The bulk of the waste that one can find here does not come from Svalbard’s residents or visitors, but rather from the ocean. The Gulf Stream, an ocean current that brings warm water from the Gulf of Mexico to the coastlines of Western Europe, carries with it debris that has found its way into the world’s oceans. Many of the items you’ll find on the shores of Svalbard will have originated from the shipping trade, particularly fishing fleets operating in the Barents Sea. In addition to the pollution that these manmade objects bring to Svalbard – non-organic items take years to break down – they also pose dangers to wildlife, with plastics being accidentally ingested and reindeer getting their antlers stuck in fishing nets. Once collected, the debris (wires, ropes, nets, trawl balls, discarded plastic, etc.) is taken back to Longyearbyen where it is separated, processed and then either burned or sent to mainland Norway for further treatment.

Clean Up Svalbard is a fantastic example of the positive impact that tourism can have in the Arctic. In the world’s wildest places, humans must strike a delicate balance between keeping an area’s natural treasures intact and participating in frontline conservation work. In the best cases, tourism dollars support conservation programs, but direct involvement with wildlife and the environment must, ideally, be kept to a minimum. In Africa, endangered species like rhinos and elephants must be monitored closely to prevent them falling victim to the illegal wildlife trade, thus making strict regulations on things like park boundaries essential. But in Svalbard, the danger comes not from poachers but from pollution. Travellers, tour operators, residents and government officials may not be responsible for the rubbish that finds its way to the shores of the archipelago, but it is up to those who truly care for the natural world to step into the wild and do their part to keep Svalbard as pristine as possible.

One recent example of how successful human involvement can be in protecting the polar regions is the case of South Georgia, a remote island in the South Atlantic. Here, they were tasked with rectifying the mistakes of the past.
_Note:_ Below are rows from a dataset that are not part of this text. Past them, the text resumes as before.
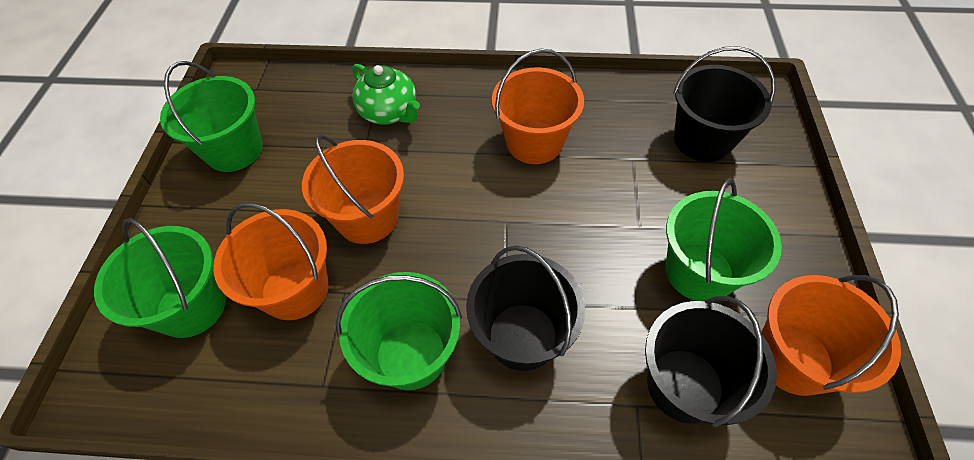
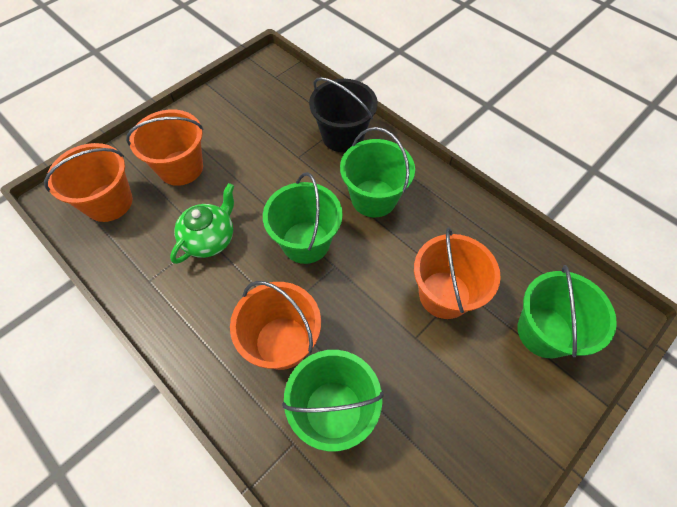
black bucket: 3 -> 1

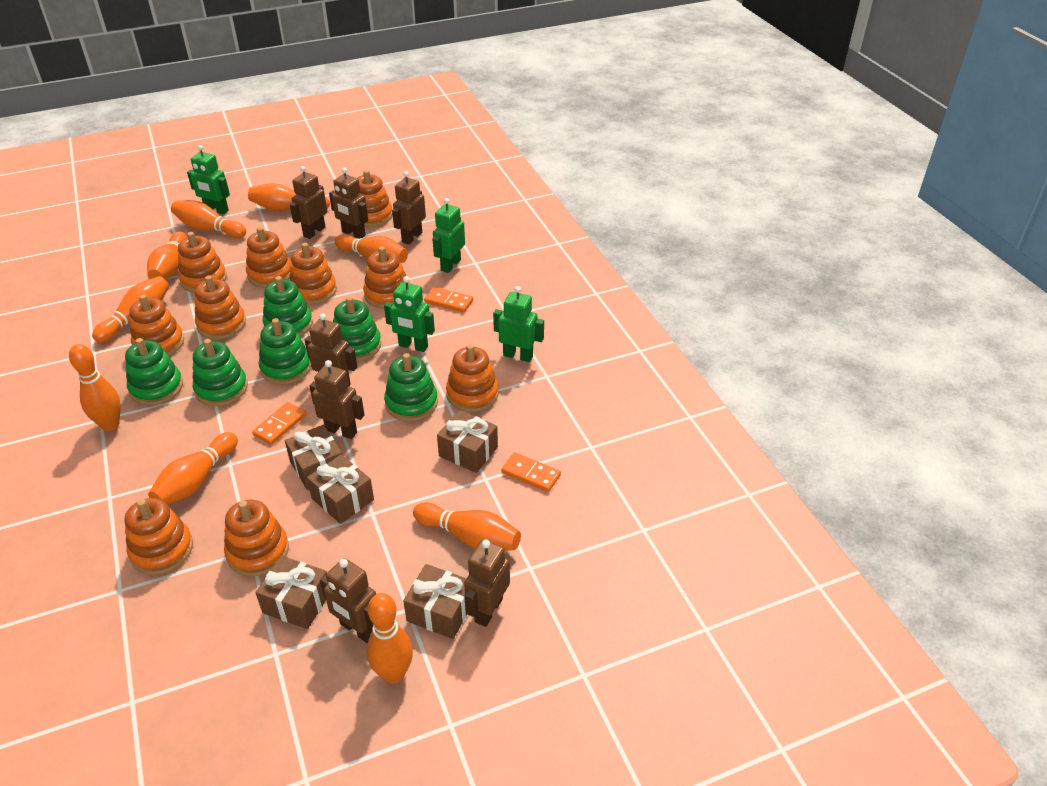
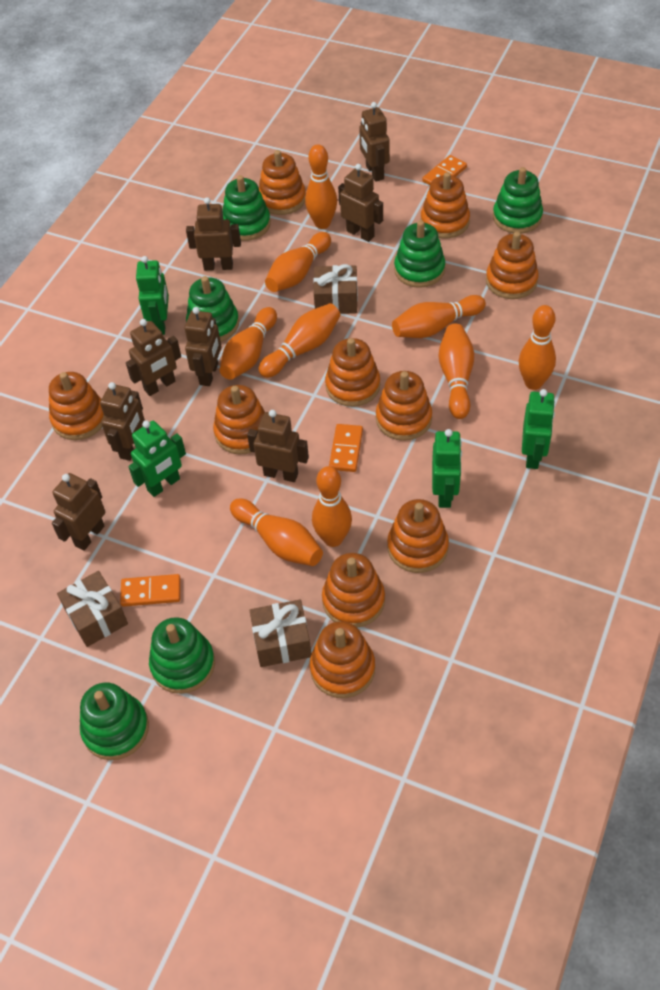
brown gift: 5 -> 3
brown robot: 7 -> 8

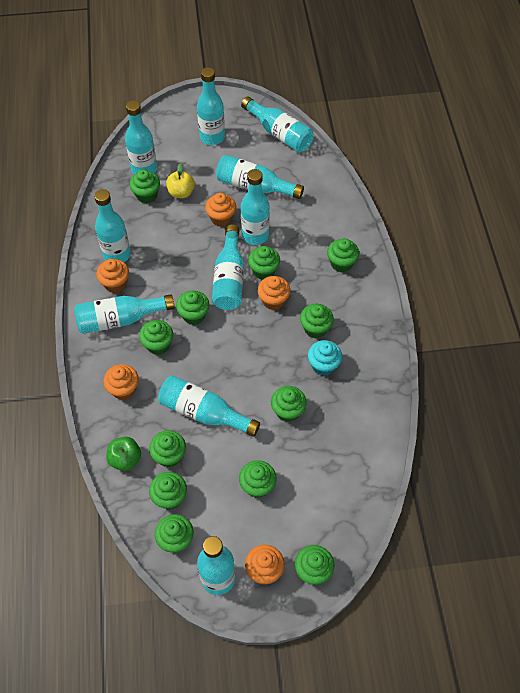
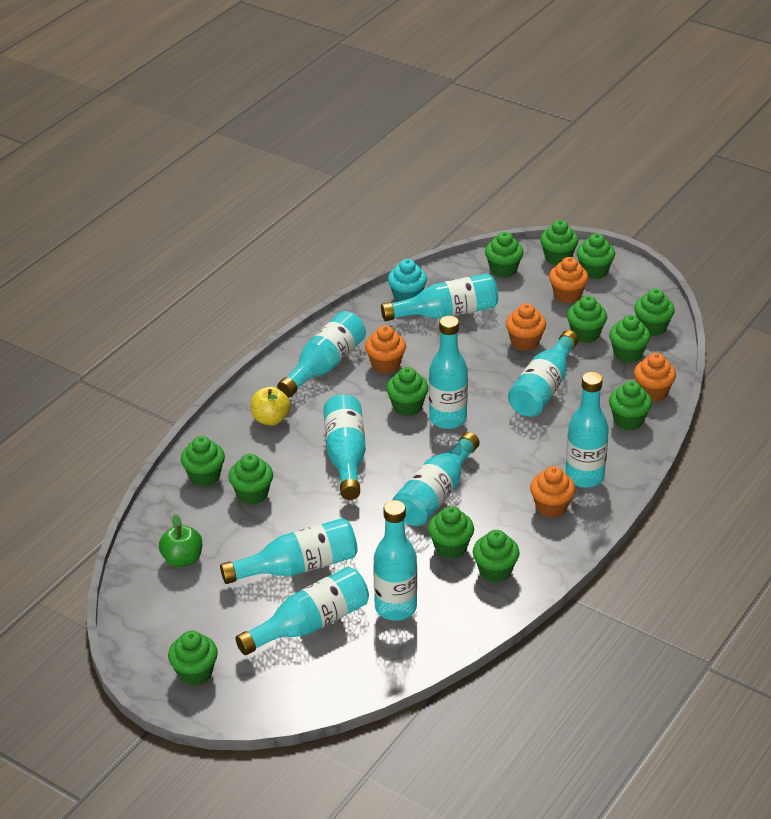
green cupcake: 12 -> 13

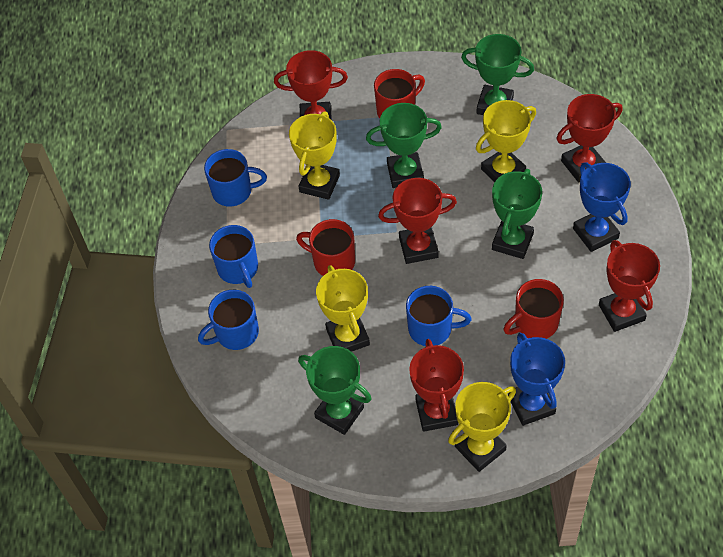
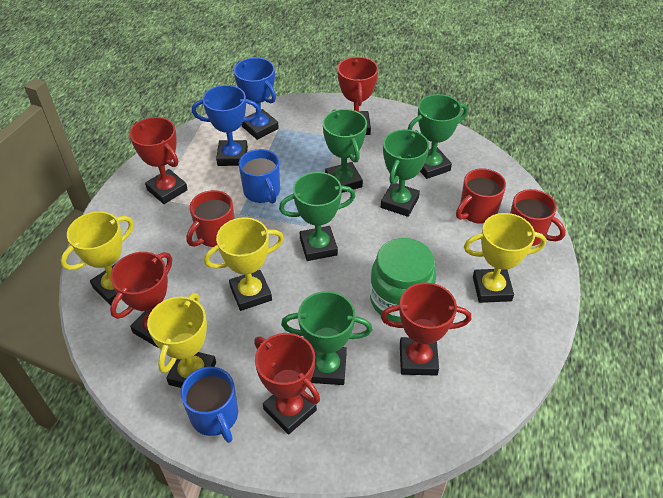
blue mug: 4 -> 2
green jar: 0 -> 1
green trophy: 4 -> 5

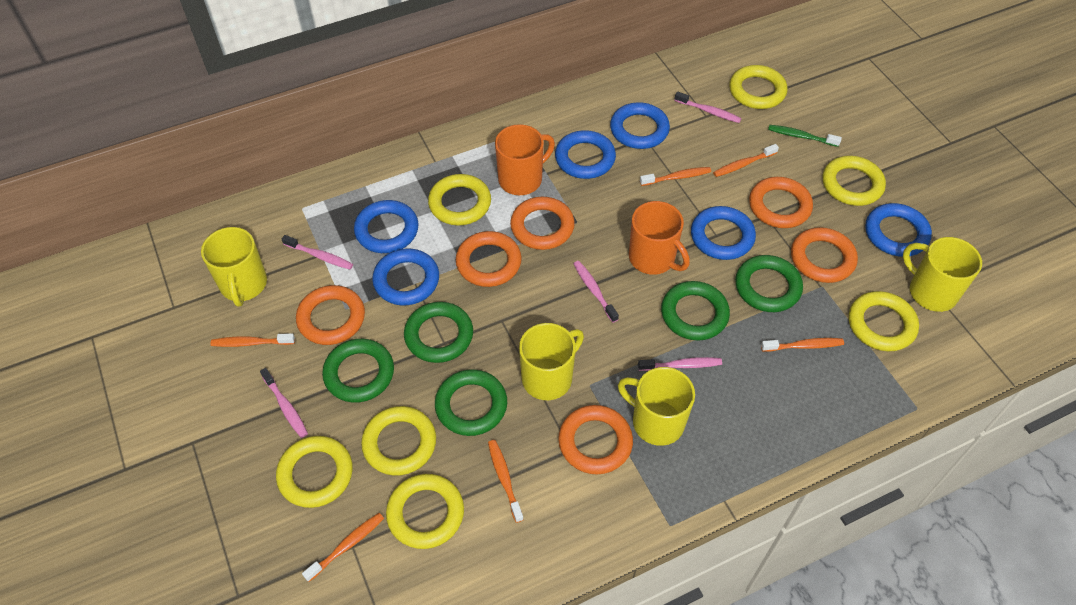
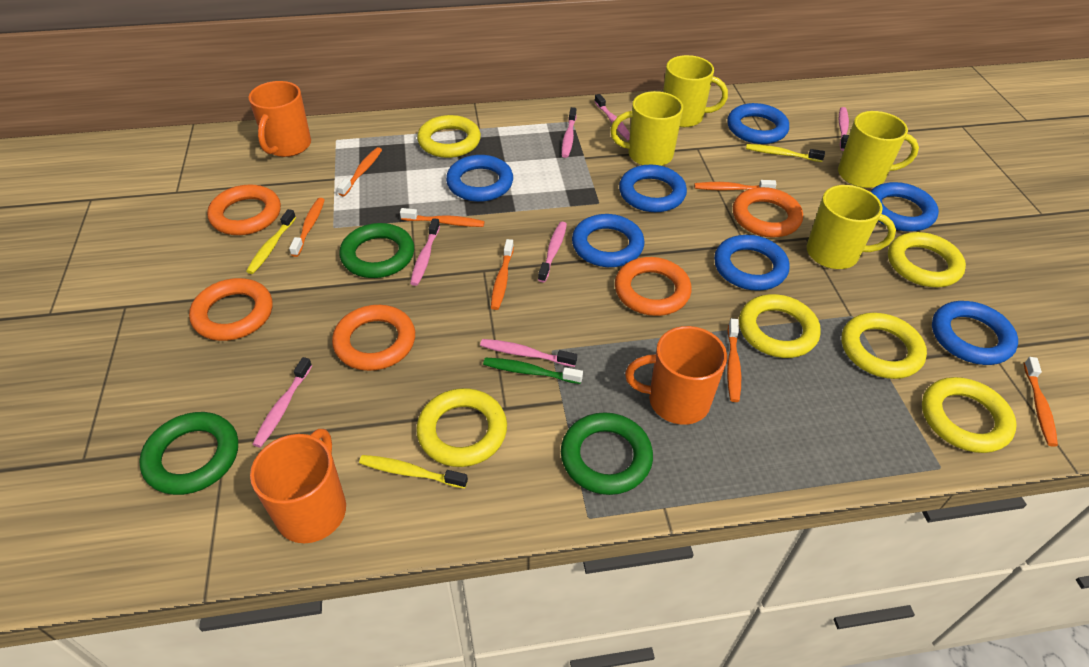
blue ring: 6 -> 7
green ring: 5 -> 3
orange mug: 2 -> 3
orange ring: 6 -> 5
orange toothbrush: 6 -> 7
pink toothbrush: 5 -> 7
yellow ring: 7 -> 6
yellow toothbrush: 0 -> 3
The sailors who unintentionally brought rats to the island in the 18th century as stowaways on their ships may be long gone, but the dangers posed by their oversight remained. The rats’ presence posed a threat to a number of seabird species that nest on South Georgia, including albatrosses, skuas, terns, petrels and two endangered species found nowhere else on the planet: the South Georgia pipit and South Georgia pintail. Both eggs and chicks would be on the menu for the ravenous rodents. But just last month, South Georgia was officially declared rat-free, the culmination of one of the most successful island conservation projects on record. Never before had an island this large been cleared of invasive rodents, and the success was no small undertaking. Specialists worked for almost a decade among South Georgia’s hills, mountains and coastlines, using over 300 metric tonnes of rat poison in the process. The entire project cost more than $13 million to complete.

Thanks to their association with the UN and equipped with the aforementioned funding from the Svalbard Environmental Protection Fund, the AECO is hoping to achieve similar success in Svalbard. Marine plastic pollution is ‘one of the biggest environmental challenges of our time’, the AECO wrote in their press release. But it’s not just about removing plastics when they’re already lying on the beach. AECO’s Executive Director Frigg Jørgensen has stated that his organisation will also “examine the whole value chain”, in order to “reduce the risk of plastic finding its way into our oceans in the first place”. One such way of achieving this, says Jørgensen, is by “finding alternatives to disposable plastic products” for use on Arctic expedition ships. And in addition to practical changes, Jørgensen also hopes to educate travellers and “change people’s attitudes towards disposable plastics”. The issue is clear, and the dangers facing our planet’s wildlife and wild places undeniable. The time for action is now, and Natural World Safaris are proud to be working at the forefront of change in the Arctic.